FMCW LiDAR employs a frequency-swept laser and coherent detection. The reflected light from the target is combined with the local reference in a photodetector, converting the roundtrip distance to a beat note. If the laser frequency sweep is linear, the beat frequency for a stationary target is time-invariant and can be extracted using a Fourier Transform (FT). Unfortunately, most tunable lasers do not have an intrinsically linear relation between the optical frequency and the tuning signal. Various linearization methods are needed to achieve a linear frequency sweep [5]. Residual nonlinearity will degrade the resolution and signal-to-noise-ratio (SNR) of LiDAR detection [6].

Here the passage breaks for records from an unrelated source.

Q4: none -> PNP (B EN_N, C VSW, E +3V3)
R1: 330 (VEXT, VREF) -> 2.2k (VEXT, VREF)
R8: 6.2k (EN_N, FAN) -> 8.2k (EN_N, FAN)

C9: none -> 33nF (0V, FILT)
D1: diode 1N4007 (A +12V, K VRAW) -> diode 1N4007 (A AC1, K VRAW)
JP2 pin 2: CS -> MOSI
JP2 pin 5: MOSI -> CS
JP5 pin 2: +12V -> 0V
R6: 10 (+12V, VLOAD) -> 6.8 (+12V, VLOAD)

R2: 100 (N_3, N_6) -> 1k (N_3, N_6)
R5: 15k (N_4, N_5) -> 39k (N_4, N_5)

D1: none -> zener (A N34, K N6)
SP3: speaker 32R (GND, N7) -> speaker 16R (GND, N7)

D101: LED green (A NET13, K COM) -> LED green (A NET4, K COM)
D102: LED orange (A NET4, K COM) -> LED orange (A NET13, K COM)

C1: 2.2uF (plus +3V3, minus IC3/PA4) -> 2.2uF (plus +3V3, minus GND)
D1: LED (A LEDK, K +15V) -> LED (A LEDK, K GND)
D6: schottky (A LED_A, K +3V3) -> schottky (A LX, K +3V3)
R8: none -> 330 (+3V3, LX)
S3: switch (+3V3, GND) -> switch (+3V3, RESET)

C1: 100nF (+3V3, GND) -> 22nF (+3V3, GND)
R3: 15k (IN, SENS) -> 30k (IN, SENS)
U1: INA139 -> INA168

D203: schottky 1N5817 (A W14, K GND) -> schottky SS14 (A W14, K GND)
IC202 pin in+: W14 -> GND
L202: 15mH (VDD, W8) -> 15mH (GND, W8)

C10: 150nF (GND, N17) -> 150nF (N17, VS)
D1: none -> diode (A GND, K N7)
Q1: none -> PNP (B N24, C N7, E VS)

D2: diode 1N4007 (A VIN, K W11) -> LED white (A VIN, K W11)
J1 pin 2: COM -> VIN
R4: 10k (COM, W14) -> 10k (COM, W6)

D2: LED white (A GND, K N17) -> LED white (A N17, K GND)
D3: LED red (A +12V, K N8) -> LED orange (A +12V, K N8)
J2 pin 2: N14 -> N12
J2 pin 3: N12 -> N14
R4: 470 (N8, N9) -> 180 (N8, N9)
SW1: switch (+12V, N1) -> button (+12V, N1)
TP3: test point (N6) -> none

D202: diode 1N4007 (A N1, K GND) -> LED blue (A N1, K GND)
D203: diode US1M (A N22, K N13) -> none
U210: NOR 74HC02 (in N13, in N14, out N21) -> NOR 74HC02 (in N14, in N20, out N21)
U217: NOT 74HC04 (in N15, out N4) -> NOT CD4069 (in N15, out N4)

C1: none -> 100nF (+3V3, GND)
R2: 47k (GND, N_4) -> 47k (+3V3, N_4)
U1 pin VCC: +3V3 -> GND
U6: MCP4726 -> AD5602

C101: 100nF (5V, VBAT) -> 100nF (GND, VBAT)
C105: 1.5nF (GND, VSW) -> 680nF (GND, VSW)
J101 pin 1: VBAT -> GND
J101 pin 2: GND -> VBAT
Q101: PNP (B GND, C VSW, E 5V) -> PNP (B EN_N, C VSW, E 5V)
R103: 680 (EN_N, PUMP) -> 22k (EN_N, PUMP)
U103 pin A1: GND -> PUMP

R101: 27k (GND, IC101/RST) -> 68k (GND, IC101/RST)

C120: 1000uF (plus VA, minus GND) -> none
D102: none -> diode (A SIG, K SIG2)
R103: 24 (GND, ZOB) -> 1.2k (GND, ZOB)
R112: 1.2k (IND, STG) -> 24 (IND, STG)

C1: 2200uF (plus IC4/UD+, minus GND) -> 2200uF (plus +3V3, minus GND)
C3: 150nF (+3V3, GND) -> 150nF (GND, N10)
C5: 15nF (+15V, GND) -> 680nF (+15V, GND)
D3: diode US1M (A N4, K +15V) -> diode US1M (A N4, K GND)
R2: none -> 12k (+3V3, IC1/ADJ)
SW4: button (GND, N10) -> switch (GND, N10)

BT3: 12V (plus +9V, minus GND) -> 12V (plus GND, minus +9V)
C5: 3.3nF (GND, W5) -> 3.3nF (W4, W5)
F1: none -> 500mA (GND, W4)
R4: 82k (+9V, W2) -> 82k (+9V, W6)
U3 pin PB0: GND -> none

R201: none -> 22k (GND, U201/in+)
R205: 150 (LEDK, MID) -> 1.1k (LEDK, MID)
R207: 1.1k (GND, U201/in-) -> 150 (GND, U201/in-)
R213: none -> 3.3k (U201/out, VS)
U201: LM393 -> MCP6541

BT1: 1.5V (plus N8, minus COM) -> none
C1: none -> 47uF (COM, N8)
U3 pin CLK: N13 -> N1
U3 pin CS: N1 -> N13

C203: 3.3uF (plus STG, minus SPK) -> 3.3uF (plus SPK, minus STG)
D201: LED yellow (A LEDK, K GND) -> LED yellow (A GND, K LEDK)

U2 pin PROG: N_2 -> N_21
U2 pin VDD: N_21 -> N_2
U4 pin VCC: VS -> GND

There are two main approaches to address this issue: (1) post-processing of sampled data and (2) linearization of the laser frequency sweep. The resampling method has been reported to successfully deal with nonlinear frequency sweep in post-processing [7–9], which reduces the hardware complexity of FMCW LiDAR at the expense of computation power, processing delay and latency. In addition, the resampling method is not compatible with velocity detection since the uneven resampling in time domain obscures the Doppler signal. On the other hand, many research works have focused on real-time active frequency sweep linearization using the optical phase locked loop (OPLL), which results in good frequency sweep linearity [10–12]. However, OPLL requires fast electronics with short loop delay, increasing the complexity and cost. Other methods to generate a linear frequency sweep include sideband-modulation by external modulators such as a Mach-Zehnder modulator [13] or an electro-optic modulator [14], and stretching an ultra-fast optical pulse [15], but these methods generally have limited frequency excursion and require complex setups.
Digital pre-distortion has been investigated for linearization problems in various fields such as optical communications [16,17], RF power amplifiers [18,19], and laser frequency sweep linearization [5,10,20]. Conventionally, to obtain a proper pre-distorter, a numerical model of the system behavior is first assumed and then experiments are performed to optimize the parameters. For example, Karlsson and Olsson assumed a linear time-invariant model of the laser, measured the laser’s response at different modulation frequencies, and compensated for nonlinearity from the 1st to the 31st order harmonics of modulation signal using a pre-distorter [5]. Satyan et al. used a current dependent gain model and solved for a pre-distorted waveform as the initial input of an OPLL [10]. Minissale et al. modeled the relation of laser frequency sweep and drive voltage by a power function and determined the optimized index number for a linear frequency sweep by experiments [20]. However, the linearity of these methods is fundamentally limited by the assumed models.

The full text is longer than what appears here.